Saturday, April 26, 2008

Malaysian Personal Income tax (Part 1)

With the deadline to submit the income tax returns by 30 April 2008, here is an important source of information on personal income tax found in The Star Online, complied by Deloitte KassimChan .

Claims deduction to lower taxable income (From the Star Online)
Friday April 25, 2008

I am a Malaysian citizen. I returned to Malaysia in mid-2007 after spending 10 years overseas. Can I claim deductions?

Deductions are available to tax residents of Malaysia. Generally, if you were physically present in Malaysia for at least 182 days in 2007, you qualify as a tax resident. Being a Malaysian citizen does not necessarily mean that you are entitled to deductions.

Our customary wedding ceremony was held in December 2007, but our marriage was registered in January 2008. Can I claim a deduction in respect of my wife in 2007?

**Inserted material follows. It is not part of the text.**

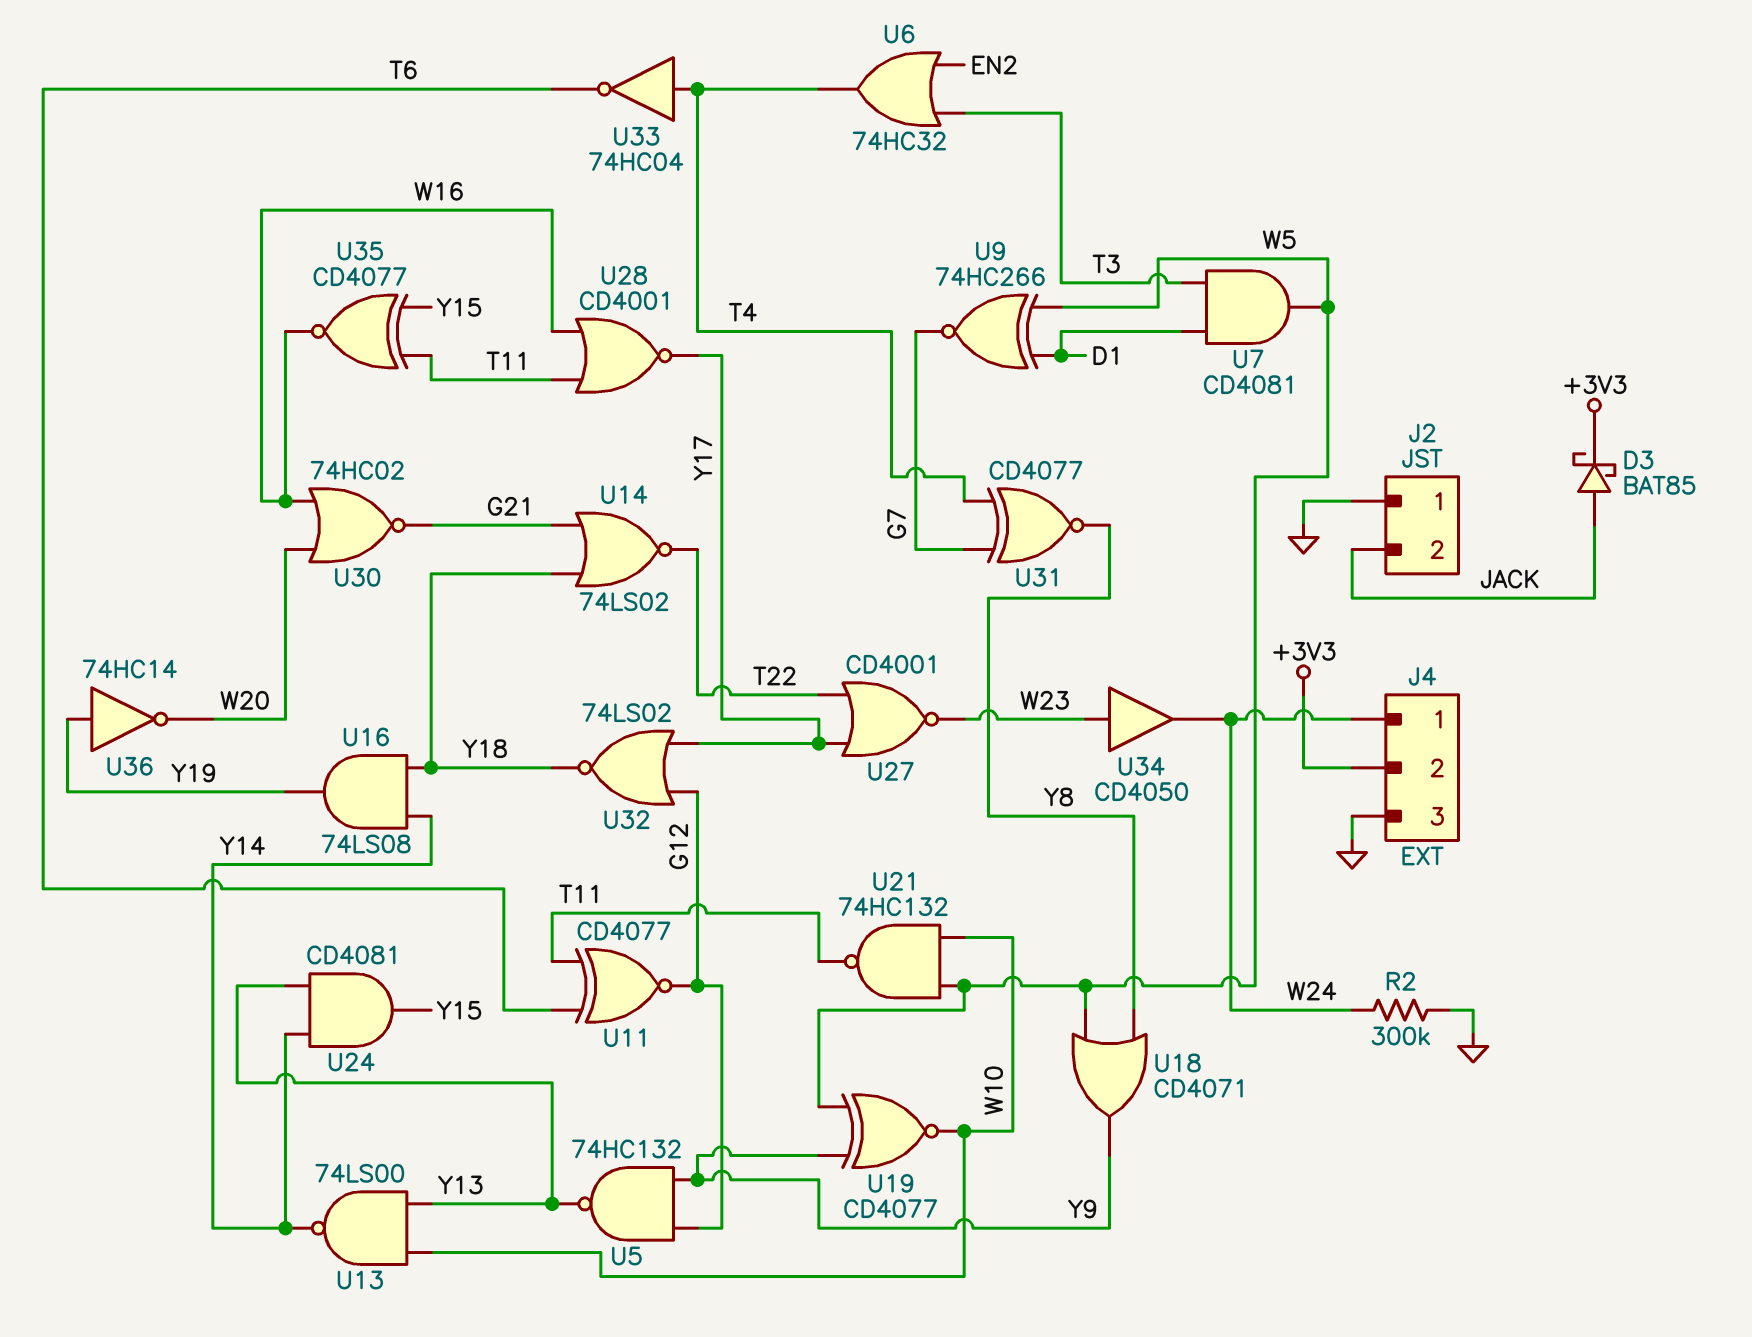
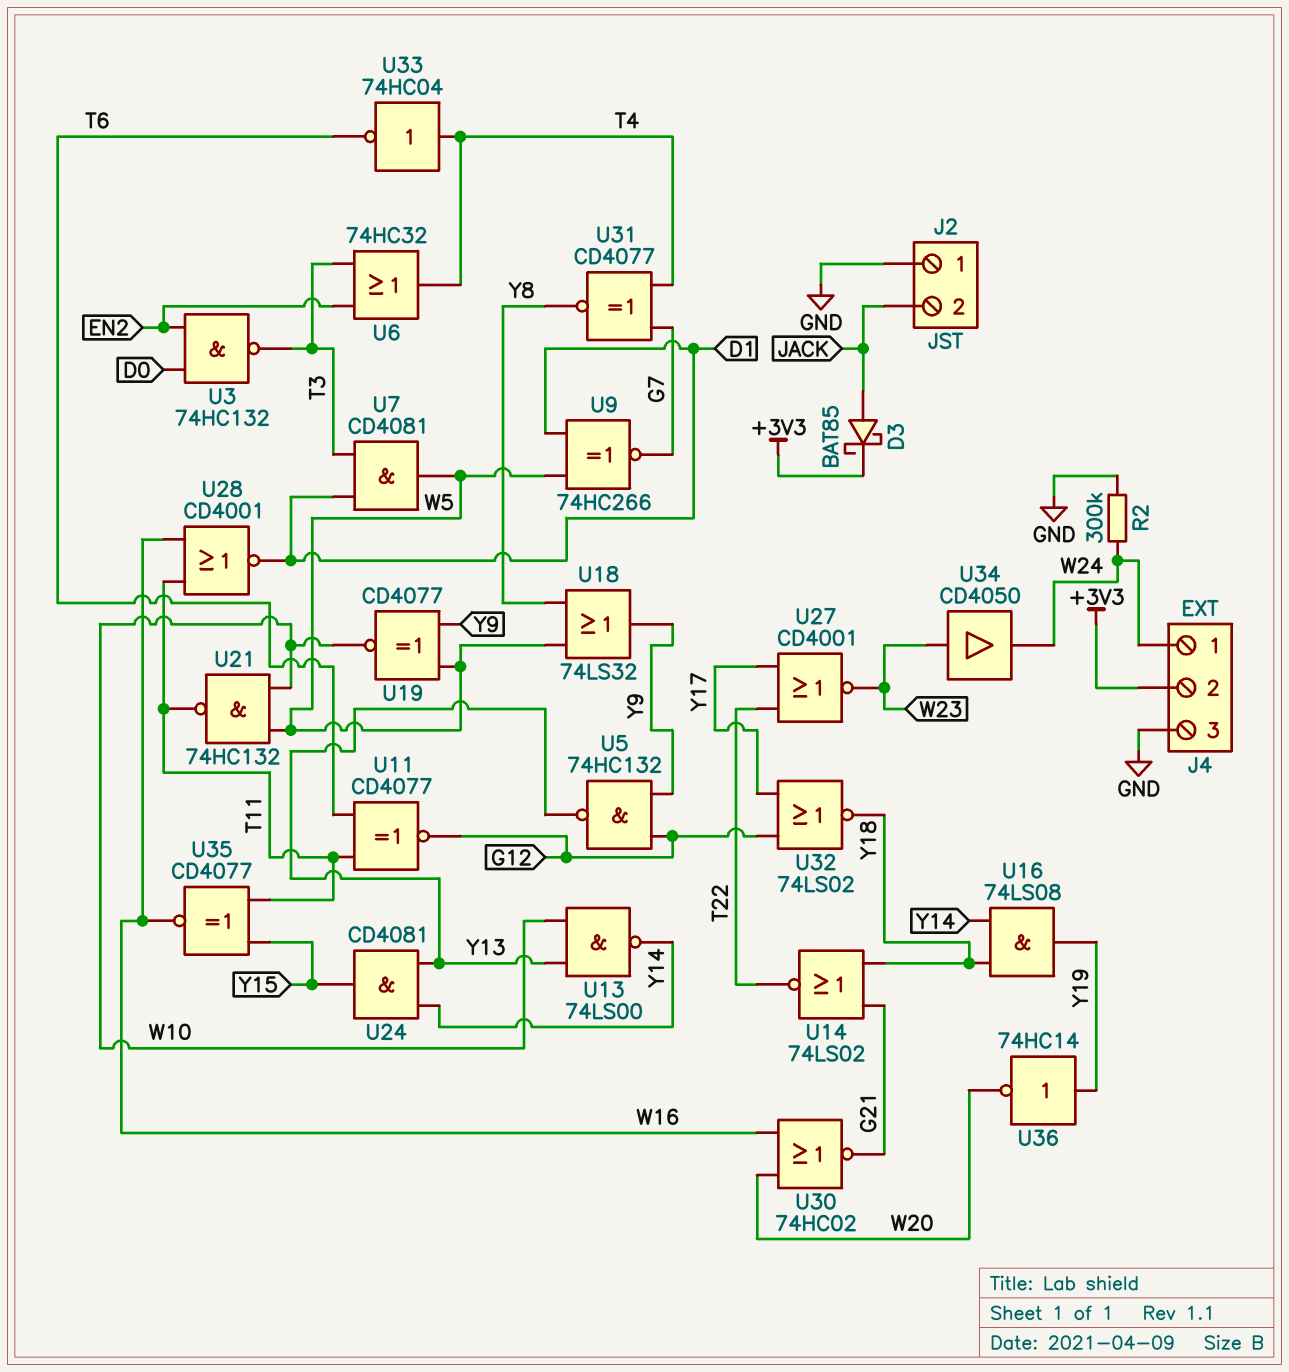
U3: none -> NAND 74HC132 (in D0, in EN2, out T3)
U18: OR CD4071 (in W5, in Y8, out Y9) -> OR 74LS32 (in W5, in Y8, out Y9)
U28: NOR CD4001 (in T11, in W16, out Y17) -> NOR CD4001 (in T11, in W16, out D1)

For tax purposes, a woman who is regarded by virtue of any law or custom (whether or not she has gone through any religious or other ceremony) as the “wife” of a man or as one of his wives.

You can claim for a spouse relief of RM3,000 in your 2008 tax return but not 2007 since you only legally married in 2008. Your wife must also elect for a combined assessment with you if wife relief is to be available.

My spouse and I are working. Should we elect for joint assessment?

A joint assessment will be more advantageous if your spouse has no income, as you will be gaining an extra deduction of RM3,000 from the spouse relief. In a separate assessment, this RM3,000 spouse relief will not be available.

Separate assessment is usually advantageous as you and your spouse can then each claim RM8,000 personal relief (i.e. total RM16,000) against the income of each person, instead of one spouse claiming personal relief of RM8,000 plus spouse relief of RM3,000.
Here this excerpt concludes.